Зайцев свернул в парадную, мечтая, как завалится спать. Глупо было тащиться на балет, когда вечер выдался свободным и можно было хотя бы отоспаться. Или выпить с ребятами пива. Выпить и отоспаться. С лестницы брызнул серый кот. Пахло, как обычно, помоями.
Дверь в квартиру была не заперта.
Видно, забыл кто-то из соседей. Зайцев убрал ненужный ключ и вошел. В коридоре горела лампа-свеча – тусклый экономичный желтый огонек. Выключить свет соседи не забывали никогда, ожесточенно бранясь всякий раз, если кто-то оставлял лампочку гореть. Зайцев сам не заметил, как стал ступать тише.
Но никакого подозрительного звука не различил. В квартире вообще не было никакого шума, и это показалось Зайцеву самым подозрительным. По вечерам соседи галдели, скрипели полы или несчастная мебелишка, кто-нибудь разговаривал, кто-нибудь слушал радио, кто-нибудь шаркал по коридору, кто-то стирал на кухне, у кого-нибудь орал ребенок. Рука легла наискосок, ладонью ощутив рукоять пистолета под пиджаком.
Зайцев толкнул дверь своей комнаты.
Посредине на стуле сидела дворничиха Паша. Лицо ее было серовато-белым. А губы тряслись.
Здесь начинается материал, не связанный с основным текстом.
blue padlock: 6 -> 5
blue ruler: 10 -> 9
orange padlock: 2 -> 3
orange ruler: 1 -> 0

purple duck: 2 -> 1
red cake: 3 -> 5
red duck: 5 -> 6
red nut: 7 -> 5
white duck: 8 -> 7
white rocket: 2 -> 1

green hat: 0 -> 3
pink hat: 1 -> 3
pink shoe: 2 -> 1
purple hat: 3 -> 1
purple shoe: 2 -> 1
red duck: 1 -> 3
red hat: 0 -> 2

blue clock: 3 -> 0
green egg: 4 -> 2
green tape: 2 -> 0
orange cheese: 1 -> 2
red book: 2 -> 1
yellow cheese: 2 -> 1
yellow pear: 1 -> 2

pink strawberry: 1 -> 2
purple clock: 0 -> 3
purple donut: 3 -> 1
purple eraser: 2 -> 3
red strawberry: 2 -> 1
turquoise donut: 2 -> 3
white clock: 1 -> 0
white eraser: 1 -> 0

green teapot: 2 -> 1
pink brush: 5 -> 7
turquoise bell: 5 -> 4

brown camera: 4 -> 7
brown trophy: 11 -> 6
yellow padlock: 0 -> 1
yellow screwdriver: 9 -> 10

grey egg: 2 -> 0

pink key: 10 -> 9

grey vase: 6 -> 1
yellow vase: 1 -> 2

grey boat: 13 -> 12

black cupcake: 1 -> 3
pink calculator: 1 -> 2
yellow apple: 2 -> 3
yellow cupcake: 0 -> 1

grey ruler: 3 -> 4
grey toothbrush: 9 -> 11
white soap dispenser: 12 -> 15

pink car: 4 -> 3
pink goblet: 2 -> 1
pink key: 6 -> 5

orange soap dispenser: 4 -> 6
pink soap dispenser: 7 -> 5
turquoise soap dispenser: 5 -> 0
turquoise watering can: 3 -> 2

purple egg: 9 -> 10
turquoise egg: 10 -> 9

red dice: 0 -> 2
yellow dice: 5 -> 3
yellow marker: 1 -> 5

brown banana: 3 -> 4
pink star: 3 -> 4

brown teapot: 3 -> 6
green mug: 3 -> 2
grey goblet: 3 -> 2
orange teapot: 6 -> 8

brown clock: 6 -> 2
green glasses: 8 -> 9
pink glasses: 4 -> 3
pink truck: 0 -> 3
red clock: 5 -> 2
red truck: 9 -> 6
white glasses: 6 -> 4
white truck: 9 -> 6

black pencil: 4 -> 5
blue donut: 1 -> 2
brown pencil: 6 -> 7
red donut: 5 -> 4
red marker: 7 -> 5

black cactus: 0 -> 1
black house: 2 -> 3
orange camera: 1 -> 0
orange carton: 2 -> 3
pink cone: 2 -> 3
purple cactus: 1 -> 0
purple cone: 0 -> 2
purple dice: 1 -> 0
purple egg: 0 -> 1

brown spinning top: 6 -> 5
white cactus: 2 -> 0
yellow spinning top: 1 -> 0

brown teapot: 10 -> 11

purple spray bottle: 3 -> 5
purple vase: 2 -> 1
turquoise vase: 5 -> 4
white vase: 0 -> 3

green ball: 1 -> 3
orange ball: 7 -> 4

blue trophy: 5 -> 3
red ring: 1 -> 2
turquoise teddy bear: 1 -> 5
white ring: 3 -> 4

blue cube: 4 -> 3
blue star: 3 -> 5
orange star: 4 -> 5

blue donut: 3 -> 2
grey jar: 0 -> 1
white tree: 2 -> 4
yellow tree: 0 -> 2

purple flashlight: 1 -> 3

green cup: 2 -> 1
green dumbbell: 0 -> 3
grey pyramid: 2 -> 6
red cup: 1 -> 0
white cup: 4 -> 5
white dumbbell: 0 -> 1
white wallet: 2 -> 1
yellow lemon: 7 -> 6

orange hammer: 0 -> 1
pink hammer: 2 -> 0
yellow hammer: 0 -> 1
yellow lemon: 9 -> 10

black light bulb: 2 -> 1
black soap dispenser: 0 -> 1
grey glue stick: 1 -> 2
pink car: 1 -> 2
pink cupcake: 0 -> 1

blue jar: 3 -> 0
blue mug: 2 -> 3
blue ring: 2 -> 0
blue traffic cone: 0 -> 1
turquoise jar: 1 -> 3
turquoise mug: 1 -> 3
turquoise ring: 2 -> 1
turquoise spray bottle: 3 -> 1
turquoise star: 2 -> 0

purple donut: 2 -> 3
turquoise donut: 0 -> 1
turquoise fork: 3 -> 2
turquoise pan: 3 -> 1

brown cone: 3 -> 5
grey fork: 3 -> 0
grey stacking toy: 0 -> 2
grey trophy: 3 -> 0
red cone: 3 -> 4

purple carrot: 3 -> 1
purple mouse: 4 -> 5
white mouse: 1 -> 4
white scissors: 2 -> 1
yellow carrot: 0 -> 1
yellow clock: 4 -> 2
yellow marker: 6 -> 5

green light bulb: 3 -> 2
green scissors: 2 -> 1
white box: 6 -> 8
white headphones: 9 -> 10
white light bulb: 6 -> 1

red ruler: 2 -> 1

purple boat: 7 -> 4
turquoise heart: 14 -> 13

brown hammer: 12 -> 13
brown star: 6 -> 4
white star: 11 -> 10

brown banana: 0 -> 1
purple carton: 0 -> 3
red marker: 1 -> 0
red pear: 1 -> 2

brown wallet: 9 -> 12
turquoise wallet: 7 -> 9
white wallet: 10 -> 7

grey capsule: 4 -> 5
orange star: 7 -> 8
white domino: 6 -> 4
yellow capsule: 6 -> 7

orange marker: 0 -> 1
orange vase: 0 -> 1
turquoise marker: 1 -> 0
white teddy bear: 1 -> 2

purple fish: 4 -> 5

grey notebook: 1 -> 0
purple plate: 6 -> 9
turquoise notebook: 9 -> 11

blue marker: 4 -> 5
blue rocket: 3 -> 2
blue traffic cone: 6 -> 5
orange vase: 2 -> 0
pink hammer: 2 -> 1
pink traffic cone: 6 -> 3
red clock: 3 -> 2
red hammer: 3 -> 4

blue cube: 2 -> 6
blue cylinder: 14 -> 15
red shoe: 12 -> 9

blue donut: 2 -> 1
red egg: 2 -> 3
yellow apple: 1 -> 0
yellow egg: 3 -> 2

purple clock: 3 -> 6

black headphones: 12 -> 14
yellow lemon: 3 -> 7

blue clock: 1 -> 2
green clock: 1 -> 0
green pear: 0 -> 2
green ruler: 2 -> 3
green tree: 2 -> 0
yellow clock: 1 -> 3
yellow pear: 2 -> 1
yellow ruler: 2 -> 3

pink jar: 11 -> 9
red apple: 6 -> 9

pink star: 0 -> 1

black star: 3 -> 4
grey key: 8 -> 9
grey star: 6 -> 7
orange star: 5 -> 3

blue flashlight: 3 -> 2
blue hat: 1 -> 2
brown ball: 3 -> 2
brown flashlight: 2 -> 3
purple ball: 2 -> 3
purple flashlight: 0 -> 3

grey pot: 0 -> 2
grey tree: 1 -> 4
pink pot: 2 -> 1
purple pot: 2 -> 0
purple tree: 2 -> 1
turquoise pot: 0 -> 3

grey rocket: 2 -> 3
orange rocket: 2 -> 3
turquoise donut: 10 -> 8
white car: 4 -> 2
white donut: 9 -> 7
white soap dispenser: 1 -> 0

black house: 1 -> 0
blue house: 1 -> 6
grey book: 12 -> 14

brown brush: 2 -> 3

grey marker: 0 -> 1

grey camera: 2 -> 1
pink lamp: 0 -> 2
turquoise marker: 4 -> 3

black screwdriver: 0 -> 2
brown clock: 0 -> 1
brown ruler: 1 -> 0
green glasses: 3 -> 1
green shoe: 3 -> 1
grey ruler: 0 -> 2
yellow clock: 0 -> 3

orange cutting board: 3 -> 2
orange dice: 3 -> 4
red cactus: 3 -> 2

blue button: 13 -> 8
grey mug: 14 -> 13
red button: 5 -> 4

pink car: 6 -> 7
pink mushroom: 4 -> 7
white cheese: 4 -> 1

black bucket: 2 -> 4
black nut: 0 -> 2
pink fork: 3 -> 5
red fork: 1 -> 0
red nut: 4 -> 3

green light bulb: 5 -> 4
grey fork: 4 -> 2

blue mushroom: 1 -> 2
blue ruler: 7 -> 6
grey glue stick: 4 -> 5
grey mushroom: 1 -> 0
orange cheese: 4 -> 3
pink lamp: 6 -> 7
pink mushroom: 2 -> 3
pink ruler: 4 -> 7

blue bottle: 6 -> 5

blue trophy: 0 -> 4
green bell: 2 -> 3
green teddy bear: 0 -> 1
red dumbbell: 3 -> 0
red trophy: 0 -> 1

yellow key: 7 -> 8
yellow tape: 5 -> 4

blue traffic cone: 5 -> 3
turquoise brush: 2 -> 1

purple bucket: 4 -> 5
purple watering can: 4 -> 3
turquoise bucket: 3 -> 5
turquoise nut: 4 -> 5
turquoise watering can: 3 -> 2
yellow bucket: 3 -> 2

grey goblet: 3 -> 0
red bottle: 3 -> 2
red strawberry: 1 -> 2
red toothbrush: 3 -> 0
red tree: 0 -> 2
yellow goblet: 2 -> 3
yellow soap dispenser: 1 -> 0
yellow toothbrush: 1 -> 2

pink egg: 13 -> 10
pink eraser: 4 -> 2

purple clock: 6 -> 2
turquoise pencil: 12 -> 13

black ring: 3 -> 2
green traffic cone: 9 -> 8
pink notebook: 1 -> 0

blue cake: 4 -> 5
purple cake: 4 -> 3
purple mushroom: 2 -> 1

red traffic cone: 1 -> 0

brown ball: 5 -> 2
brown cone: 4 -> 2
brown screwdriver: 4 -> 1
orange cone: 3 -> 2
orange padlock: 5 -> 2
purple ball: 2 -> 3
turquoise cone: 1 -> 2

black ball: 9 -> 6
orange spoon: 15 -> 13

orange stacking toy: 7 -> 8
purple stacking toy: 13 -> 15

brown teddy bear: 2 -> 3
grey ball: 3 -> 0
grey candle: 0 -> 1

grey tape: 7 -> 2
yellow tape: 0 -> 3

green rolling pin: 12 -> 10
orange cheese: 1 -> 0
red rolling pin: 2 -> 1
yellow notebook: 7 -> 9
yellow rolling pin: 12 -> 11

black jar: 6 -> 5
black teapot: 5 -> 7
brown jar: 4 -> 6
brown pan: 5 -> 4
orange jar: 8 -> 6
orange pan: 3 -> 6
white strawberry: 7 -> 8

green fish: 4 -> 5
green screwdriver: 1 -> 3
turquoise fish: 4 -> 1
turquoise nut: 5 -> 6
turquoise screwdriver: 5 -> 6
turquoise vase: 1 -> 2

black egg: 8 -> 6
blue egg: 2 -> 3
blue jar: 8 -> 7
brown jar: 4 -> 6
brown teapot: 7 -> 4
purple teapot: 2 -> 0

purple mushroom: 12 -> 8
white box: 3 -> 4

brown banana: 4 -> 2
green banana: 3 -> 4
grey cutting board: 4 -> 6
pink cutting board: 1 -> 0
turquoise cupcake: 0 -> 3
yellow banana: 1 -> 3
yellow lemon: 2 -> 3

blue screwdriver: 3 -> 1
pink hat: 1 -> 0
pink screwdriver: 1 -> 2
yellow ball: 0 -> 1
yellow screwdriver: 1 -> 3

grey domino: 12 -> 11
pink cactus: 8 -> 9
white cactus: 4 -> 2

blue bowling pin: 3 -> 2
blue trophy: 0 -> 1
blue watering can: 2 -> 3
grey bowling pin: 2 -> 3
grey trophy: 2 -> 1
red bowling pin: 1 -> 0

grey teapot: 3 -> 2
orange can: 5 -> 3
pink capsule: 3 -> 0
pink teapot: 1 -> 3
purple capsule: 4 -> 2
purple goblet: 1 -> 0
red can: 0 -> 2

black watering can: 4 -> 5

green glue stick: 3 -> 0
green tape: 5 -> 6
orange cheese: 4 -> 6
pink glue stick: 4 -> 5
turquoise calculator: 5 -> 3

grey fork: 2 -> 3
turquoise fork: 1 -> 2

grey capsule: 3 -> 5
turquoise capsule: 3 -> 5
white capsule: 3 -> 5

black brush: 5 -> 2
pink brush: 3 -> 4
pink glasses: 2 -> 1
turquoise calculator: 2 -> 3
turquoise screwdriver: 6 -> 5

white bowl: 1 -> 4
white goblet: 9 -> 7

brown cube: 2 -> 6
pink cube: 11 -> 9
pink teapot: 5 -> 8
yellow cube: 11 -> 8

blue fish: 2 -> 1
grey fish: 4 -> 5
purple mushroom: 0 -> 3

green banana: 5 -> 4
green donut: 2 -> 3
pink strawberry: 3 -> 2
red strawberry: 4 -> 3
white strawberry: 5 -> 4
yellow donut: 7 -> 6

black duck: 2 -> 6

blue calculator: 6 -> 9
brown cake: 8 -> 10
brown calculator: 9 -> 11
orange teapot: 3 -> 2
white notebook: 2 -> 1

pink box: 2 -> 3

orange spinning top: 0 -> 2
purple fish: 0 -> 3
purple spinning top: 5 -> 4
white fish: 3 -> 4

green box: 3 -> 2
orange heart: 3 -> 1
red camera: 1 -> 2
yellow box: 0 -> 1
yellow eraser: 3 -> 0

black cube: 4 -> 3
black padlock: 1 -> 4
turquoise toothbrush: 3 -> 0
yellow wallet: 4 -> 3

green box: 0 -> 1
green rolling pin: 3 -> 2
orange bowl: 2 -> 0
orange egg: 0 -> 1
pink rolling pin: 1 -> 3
– Паша, ты что здесь делаешь? – спросил Зайцев в дверях. И тотчас две тени шагнули из-за двери. От стены отделилась сгорбленная фигура управдома.
– Гражданка – понятая. И гражданин тоже.
Зайцев схватил взглядом сразу все: гимнастерку, портупею, синие галифе, голубой верх фуражки говорившего.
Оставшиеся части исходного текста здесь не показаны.